Thursday, March 09, 2017

Evicted from the video arcade

There are professing Christians whose interest centers on historical theology or philosophical theology. A danger with that is that if that's your frame of reference, you can lose your faith overnight. 

Christianity is centered on events. God's action in history. That gives faith a tangible foundation. 

But in the case of historical or philosophical theology, it's easy for that to become a play of ideas. Free-floating ideas. An extension of an extension of an extension. A person can get so far out that they forget how they got there. How, if at all, does it have any appreciable basis reality rather than imagination?

They can maintain that mindset so long as they remain inside the paradigm–like a video game. And it's easier to maintain on social media, where they have mutual reinforcement from like-minded participants. 

But if the bottom falls out of your life, you may suddenly ask yourself, why do I believe this? Do I believe this? Or is it just a head-trip? They were caught up in the momentum of the debate, but if your life collapses, and you suddenly feel cut off; if you're abruptly ejected from the mental video arcade, you ask yourself, how could I believe that? There's nothing to fall back on, because it's just ideas stacked on top of ideas. A skyscraper of storied ideas. Nothing to distinguish it from a riot of imagination.

If, on the other hand, you maintain your moorings in Bible history, you have a reality check. Firm ground under your feet.

To be sure, some people lose their faith in Scripture. Ironically, that's often due to their philosophical naivete. I'm not suggesting that philosophy is useless by any means. 

But faith in historical or philosophical theology only works so long as you're in the mood to grant the premise or the paradigm. Without something in space and time to ground it, to point to, without that objective reminder, the requisite credulity can evaporate like the willing suspension of disbelief. 


  1. thought-provoking post, but what does this maintenance of biblical history look like in practice without a churchly tradition? even the solo scriptura fundies have established a tradition despite believing otherwise. perhaps you are talking about paradigm shift cum questioning all previously-held distinctives? please clarify.

    1. i) Theological traditions can be useful in offering interpretive options and interpretive paradigms. That way we have the benefit of other minds, other thinkers. We don't have to rely on our individual wisdom and intelligence. We don't have to repeat old mistakes. That's a hazard with the "me and my Bible" hermeneutic.
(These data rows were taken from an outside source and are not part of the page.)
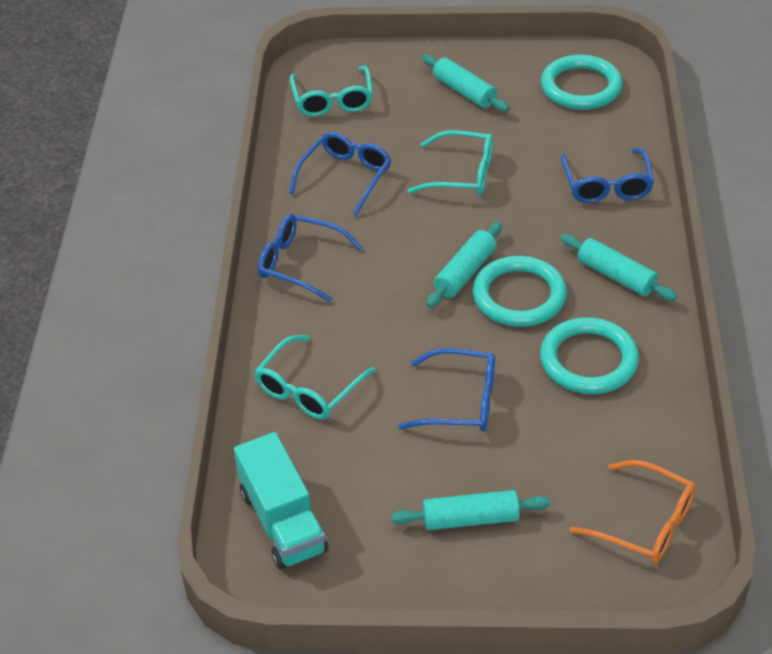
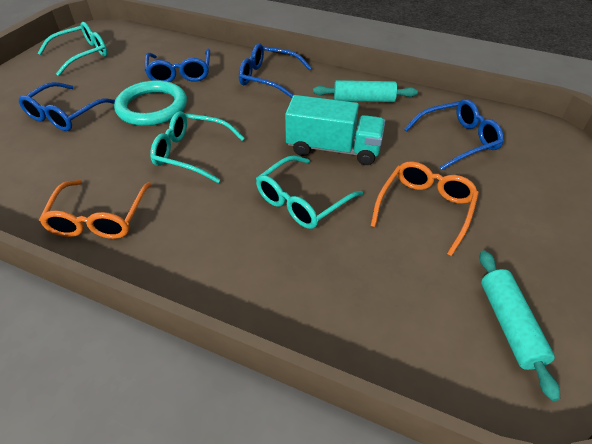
orange glasses: 1 -> 2
turquoise ring: 3 -> 1
turquoise rolling pin: 4 -> 2

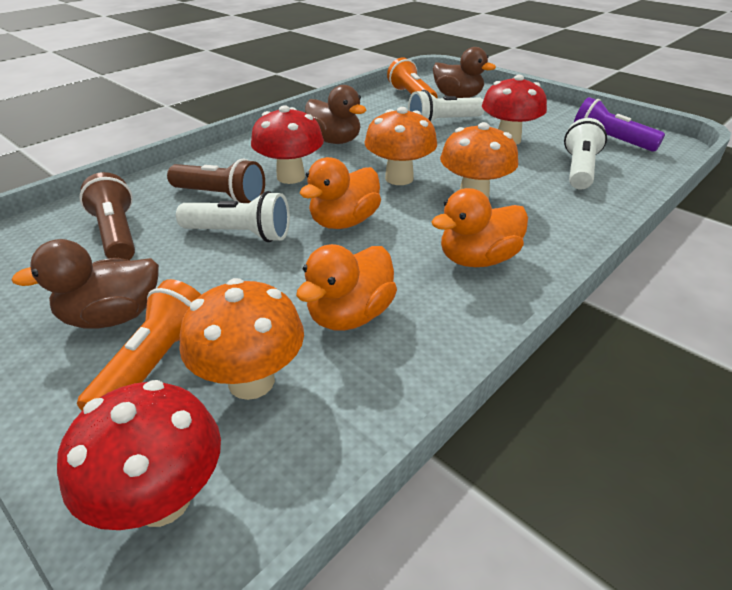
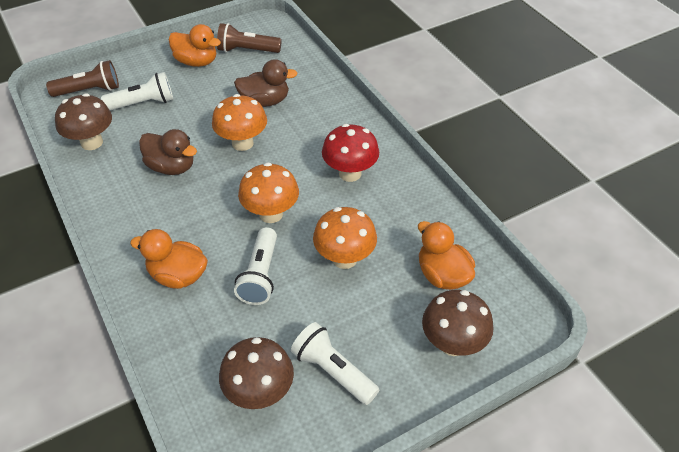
brown duck: 3 -> 2
brown mushroom: 0 -> 3
orange flashlight: 2 -> 0
purple flashlight: 1 -> 0
red mushroom: 3 -> 1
      Likewise, traditional interpretations can be, and often are, correct. At best, tradition conserves good theological developments.

      ii) However, a downside is that theological traditions condition how people read the Bible, which can blind them to things in Scripture. Traditions gives traditional answers to traditional questions. But some traditions give wrong answers because they were asking the wrong questions.

      How an issue is framed can be prejudicial. It may start us off on the wrong track. So we need to be alert to that danger.

      iii) That said, my post had in mind groups like "Confessional Calvinists," and Thomists, including "Reformed Thomists" and Ed Feser groupies.

      Confessional Calvinists always operate within Reformed historical theology as their unquestioned frame of reference. By the same token, you have Thomists who woefully neglect exegetical theology. They invest all their time and attention in reading technical monographs on Thomistic metaphysics, Thomistic epistemology, &c. They hang out at Feser's blog and other social media venues.

      Both approaches can be far removed from revelation, which is the ultimate source of true doctrine.